If you missed the programme on BBC 2 last Saturday on The Virtual Revolution: Homo Interneticus, you have 3 more days to catch it. It is well worth watching as it shows how the web is changing our brains.
Especially interesting was the comment from a lecturer who said that 10 years ago when he presented a reading list to first year students they didn't bat an eyelid. When he does it now, the response is groans, moans and 'not books'.
Following on from the previous blog, publishers should engage themselves in the struggle for the human brain. They need to champion the physical book and all the benefits that go with it.
Otherwise the market will be dictated indirectly by the web and the grasshopper brains it has evolved in mankind.
You think I am kidding? Look at your kids.
3 comments:
I know, I know, I think the rot set in when they started printing books in English instead of Latin. Actually no, it was when they started writing things down. In my day we new how to use our memories, now it's all "hang on, let me make a note of that" and "I'll have to look it up" and "oh look, the library's closed". Some people nowadays can't recite a single chapter of the Bible without a book in front of them.

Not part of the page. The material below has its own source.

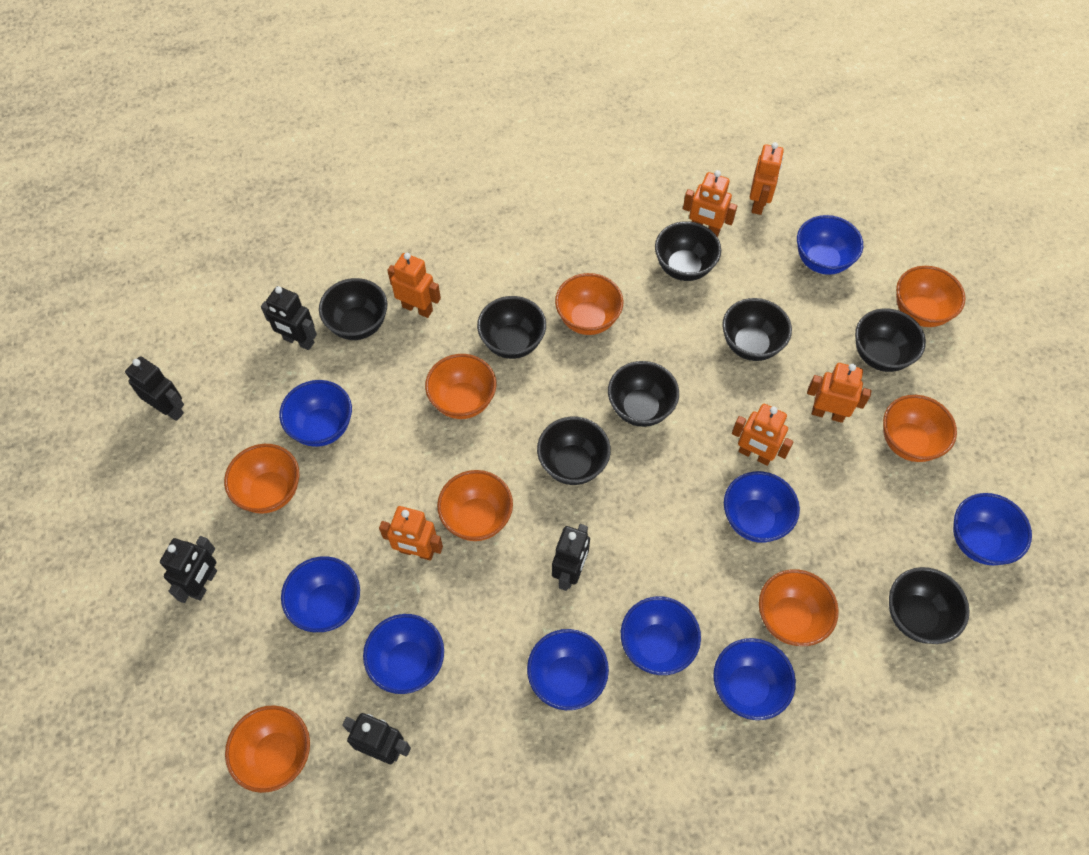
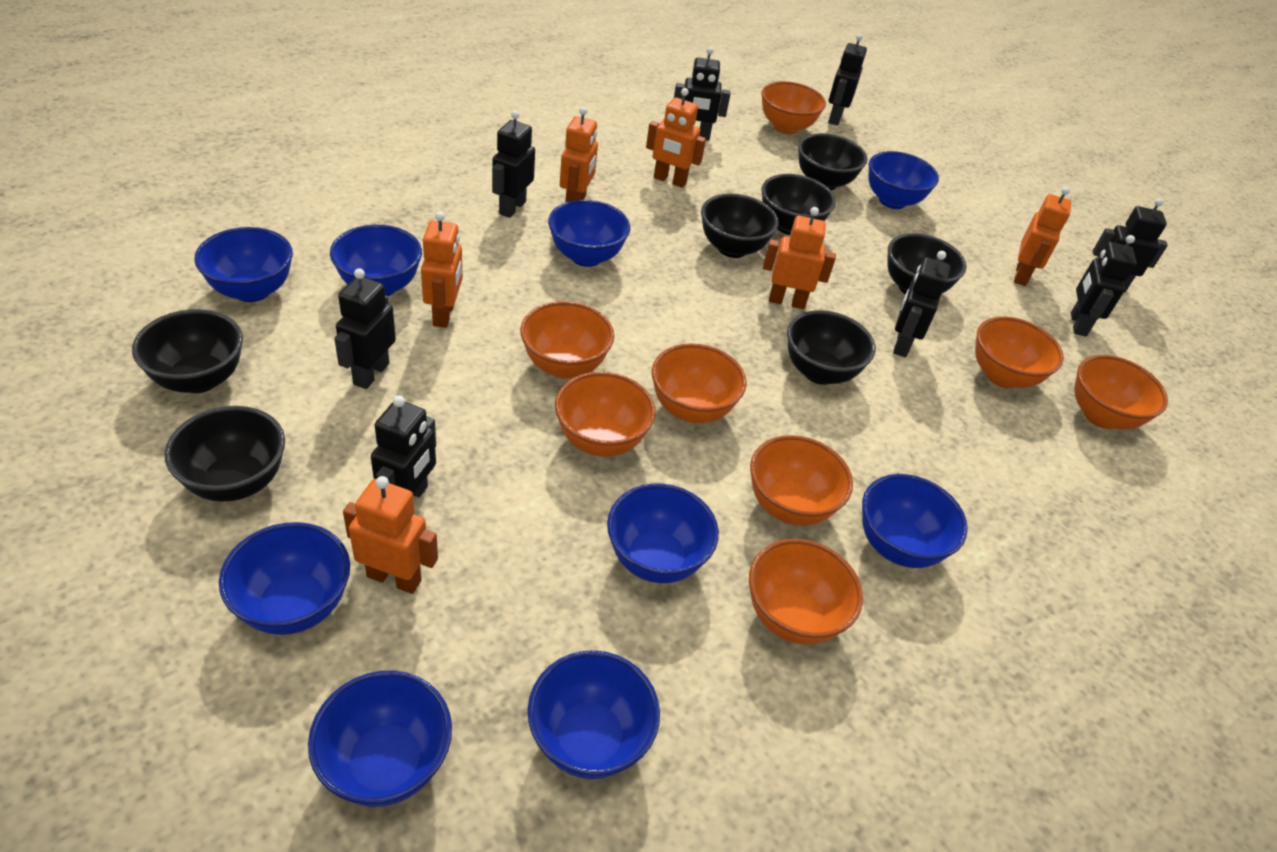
black bowl: 8 -> 7
black robot: 5 -> 8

Speaking as one who can remember when Susan Greenfield was still a respectable scientist and not a mad old bat supplying hysterical "Facebook gives you cancer" scare stories to the Daily Mail, I've lived long enough to know one thing, and that's this. The stuff our parents had was hopelessly boring and outdated, and the stuff we had when I was growing up was as it should be, but this newfangled stuff is just wrong and unnatural and will result in the destruction of society as we know it. I think I'll call it Greenfield's Law.
;-]
In my day we new how to use our memories
That's probably why I've never got the hang of spelling.
"It is well worth watching as it shows how the web is changing our brains."
Yes, they kept saying that, but they never even attempted to show it. Obviously the Web has changed the way we use our brains, just as any new invention will. Cycling provided a new way of using our legs, but it didn't "change" our legs.
The "science" in this prog (and I use the word much as they do in hair commercials) seemed only to extend to showing that young people, who have grown up with the internet and generally use it more often, are faster at extracting info from it than their elders. Quelle surprise!
They also consistently abused the word "evolution" to mean any old change in society or people's outlook. I confidently await "news" stories about the discovery of a new "internet gene" that makes some people faster at solving online puzzles and means their descendants will take over the world in, oh about five years' time.